The primary objective of this project is to develop a scalable and reproducible framework for leveraging Mapillary street-view image data to assess the Green View Index (GVI) in diverse geographical contexts. Additionally, the framework will utilise NDVI to supplement information in areas where data is unavailable.

Content

Setting up the environment

Running in Google Colab

To run the project in Google Colab, you have two options:

  1. Download the mapillary_GVI_googlecolab.ipynb notebook and open it on Google Colab.
  2. Alternatively, you can directly access the notebook using this link

Before running the Jupyter Notebook, it is optional but highly recommended to configure Google Colab to use a GPU. Follow these steps:

  1. Go to the "Runtime" menu at the top.
  2. Select "Change runtime type" from the dropdown menu.
  3. In the "Runtime type" section, choose "Python 3".
  4. In the "Hardware accelerator" section, select "GPU".
  5. In the "GPU type" section, choose "T4" if available.
  6. In the "Runtime shape" section, select "High RAM".
  7. Save the notebook settings

This notebook contains the following code:

  1. Install Required Libraries: To begin, the notebook ensures that the required libraries are installed, making sure that all the necessary dependencies are available for execution within the Google Colab environment.
    %pip install transformers==4.29.2
    %pip install geopandas=0.12.2
    %pip install torch==1.13.1
    %pip install vt2geojson==0.2.1
    %pip install mercantile==1.2.1
    %pip install osmnx==1.3.0
  2. Mount Google Drive: To facilitate convenient access to files and storage, the notebook proceeds to mount Google Drive. This step allows for the seamless uploading of the project folder, which can then be easily accessed and utilised throughout the entirety of the notebook.
    from google.colab import drive
    
    drive.mount('/content/drive')
    
    %cd /content/drive/MyDrive
  3. Clone GitHub Repository (If Needed): To ensure the availability of the required scripts and files from the "StreetView-NatureVisibility" GitHub repository, the notebook first checks if the repository has already been cloned in the Google Drive. If the repository is not found, the notebook proceeds to clone it using the 'git clone' command. This step guarantees that all the necessary components from the repository are accessible and ready for use.
    import os
    
    if not os.path.isdir('StreetView-NatureVisibility'):
      !git clone https://github.com/Spatial-Data-Science-and-GEO-AI-Lab/StreetView-NatureVisibility.git
    
    %cd StreetView-NatureVisibility
  4. Set Analysis Parameters: To customise the analysis, it is essential to modify the values of the following variables based on your specific requirements.
    place = 'De Uithof, Utrecht'
    distance = 50
    cut_by_road_centres = 0
    access_token = 'MLY|'
    file_name = 'utrecht-gvi'
    max_workers = 6
    num_sample_images = 10
    begin = None
    end = None

    In this example, the main_script.py file will be executed to analyse the Green View Index for De Uithof, Utrecht (Utrecht Science Park).

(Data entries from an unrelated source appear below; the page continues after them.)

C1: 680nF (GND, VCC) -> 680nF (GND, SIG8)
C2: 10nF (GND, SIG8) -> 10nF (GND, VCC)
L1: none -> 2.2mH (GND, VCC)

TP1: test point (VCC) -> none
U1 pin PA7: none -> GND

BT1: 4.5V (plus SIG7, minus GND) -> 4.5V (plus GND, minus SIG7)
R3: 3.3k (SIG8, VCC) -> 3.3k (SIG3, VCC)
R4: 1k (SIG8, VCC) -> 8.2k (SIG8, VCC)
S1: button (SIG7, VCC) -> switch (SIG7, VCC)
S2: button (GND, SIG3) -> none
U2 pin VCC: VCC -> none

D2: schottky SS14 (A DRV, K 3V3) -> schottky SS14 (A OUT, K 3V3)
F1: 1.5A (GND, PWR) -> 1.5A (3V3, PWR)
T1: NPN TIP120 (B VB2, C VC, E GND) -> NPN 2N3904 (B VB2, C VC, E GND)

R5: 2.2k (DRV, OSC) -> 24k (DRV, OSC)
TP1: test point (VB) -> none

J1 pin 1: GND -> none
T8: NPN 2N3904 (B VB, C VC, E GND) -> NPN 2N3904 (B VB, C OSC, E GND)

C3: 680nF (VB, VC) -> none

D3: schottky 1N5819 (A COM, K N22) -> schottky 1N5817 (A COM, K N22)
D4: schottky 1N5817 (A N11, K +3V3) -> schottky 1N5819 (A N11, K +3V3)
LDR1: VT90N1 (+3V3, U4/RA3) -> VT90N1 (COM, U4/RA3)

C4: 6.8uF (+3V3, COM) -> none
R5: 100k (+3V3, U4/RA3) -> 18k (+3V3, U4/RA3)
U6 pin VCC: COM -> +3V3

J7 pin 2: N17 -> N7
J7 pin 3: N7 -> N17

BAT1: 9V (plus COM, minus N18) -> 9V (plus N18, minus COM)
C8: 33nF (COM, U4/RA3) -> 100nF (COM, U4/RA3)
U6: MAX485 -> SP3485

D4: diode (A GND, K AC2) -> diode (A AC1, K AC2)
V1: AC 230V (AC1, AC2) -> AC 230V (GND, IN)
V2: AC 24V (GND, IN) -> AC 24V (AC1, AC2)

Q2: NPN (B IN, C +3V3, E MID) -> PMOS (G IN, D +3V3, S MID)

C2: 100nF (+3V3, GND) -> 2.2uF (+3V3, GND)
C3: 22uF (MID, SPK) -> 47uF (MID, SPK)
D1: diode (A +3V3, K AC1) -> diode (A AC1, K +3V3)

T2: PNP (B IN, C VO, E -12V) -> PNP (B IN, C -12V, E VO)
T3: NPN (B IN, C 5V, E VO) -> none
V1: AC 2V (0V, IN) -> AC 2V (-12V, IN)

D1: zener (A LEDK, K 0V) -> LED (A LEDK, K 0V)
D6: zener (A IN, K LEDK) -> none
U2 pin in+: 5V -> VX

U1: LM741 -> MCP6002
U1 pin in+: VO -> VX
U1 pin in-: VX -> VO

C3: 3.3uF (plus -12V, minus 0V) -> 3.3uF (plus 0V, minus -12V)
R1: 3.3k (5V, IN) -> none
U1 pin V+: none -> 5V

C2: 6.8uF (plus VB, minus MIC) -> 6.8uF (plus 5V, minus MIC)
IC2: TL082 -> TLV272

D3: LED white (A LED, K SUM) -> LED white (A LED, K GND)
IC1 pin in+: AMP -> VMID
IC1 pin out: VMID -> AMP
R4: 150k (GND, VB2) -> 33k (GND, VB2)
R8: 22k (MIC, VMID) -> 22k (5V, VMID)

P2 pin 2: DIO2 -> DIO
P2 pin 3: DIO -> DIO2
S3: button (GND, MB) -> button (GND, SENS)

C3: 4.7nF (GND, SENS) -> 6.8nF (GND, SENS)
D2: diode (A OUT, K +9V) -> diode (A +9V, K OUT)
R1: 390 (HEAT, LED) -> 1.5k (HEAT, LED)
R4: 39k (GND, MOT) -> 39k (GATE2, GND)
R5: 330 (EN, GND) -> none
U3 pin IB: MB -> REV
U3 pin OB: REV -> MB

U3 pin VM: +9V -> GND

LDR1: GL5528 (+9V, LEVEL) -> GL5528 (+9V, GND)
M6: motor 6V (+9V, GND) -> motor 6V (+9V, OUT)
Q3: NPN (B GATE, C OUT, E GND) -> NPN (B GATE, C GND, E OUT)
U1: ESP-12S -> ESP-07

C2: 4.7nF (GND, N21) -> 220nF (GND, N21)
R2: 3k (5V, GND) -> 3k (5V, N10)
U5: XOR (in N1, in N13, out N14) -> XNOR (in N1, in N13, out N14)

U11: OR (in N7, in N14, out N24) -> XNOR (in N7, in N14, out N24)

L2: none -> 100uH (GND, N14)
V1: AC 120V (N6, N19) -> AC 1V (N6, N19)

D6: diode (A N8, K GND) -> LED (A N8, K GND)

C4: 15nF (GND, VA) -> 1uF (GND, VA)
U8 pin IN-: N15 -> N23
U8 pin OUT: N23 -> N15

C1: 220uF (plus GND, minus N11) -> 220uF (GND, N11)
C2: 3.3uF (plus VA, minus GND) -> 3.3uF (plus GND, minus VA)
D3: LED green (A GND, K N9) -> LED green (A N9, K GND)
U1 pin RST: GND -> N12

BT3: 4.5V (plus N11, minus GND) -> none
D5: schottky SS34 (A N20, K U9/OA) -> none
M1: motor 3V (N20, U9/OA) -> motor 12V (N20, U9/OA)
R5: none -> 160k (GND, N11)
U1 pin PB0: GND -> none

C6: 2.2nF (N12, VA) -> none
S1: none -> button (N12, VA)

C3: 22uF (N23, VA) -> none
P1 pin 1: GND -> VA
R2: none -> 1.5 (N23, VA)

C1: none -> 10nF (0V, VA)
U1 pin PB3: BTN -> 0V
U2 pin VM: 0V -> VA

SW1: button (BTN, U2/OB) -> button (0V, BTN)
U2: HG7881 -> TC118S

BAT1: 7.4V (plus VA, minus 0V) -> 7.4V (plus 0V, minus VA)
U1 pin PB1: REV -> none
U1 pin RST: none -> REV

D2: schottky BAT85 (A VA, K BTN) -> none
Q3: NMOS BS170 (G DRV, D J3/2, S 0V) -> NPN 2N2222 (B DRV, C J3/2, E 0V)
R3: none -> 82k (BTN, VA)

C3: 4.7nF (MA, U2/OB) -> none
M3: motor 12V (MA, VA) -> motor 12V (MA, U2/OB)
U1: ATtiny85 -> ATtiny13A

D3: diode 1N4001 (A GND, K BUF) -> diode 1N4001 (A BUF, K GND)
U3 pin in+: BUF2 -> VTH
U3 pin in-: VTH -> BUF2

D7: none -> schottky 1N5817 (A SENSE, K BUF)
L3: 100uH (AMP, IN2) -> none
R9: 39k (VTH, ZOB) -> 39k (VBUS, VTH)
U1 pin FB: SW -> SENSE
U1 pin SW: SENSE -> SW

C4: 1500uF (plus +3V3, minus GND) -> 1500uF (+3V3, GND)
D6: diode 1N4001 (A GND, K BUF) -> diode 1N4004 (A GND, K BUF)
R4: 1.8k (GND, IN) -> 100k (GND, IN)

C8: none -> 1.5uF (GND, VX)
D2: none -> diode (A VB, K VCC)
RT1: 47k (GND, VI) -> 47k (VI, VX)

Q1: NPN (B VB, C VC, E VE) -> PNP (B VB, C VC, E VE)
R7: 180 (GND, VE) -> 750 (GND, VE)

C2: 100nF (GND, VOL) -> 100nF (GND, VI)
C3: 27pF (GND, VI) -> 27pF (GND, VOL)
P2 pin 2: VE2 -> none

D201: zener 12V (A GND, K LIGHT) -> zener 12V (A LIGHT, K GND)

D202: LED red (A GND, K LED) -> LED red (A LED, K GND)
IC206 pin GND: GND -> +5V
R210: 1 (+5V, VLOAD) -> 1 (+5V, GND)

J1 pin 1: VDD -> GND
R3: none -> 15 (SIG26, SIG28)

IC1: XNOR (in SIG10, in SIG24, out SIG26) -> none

    Replace the following parameters with appropriate values:

    • place: indicates the name of the place that you want to analyse. You can set the name of any city, neighbourhood or street you want to analyse.
    • distance: Represents the distance between sample points in metres.
    • cut_by_road_centres: 1 indicates that panoramic images will be cropped using the road centres. If 0 is chosen, then the panoramic images will be cropped into 4 equal-width images that will allow to analyse the complete panorama.
    • access_token: Access token for Mapillary (e.g. MLY|). If you don't have an access token yet, you can follow the instructions on this webpage.
    • file_name: Represents the name of the CSV file where the points with the GVI (Green View Index) value will be stored.
    • max_workers: Indicates the number of threads to be used. A good starting point is the number of CPU cores in the computer running the code. However, you can experiment with different thread counts to find the optimal balance between performance and resource utilisation. Keep in mind that this may not always be the maximum number of threads or the number of CPU cores.
    • num_sample_images: Number of images that are going to be stored along with their segmentations.
    • begin and end: Define the range of points to be analysed. If desired, you can omit these parameters, allowing the code to run for the entire dataset. However, specifying the range can be useful, especially if the code stops running before analysing all the points.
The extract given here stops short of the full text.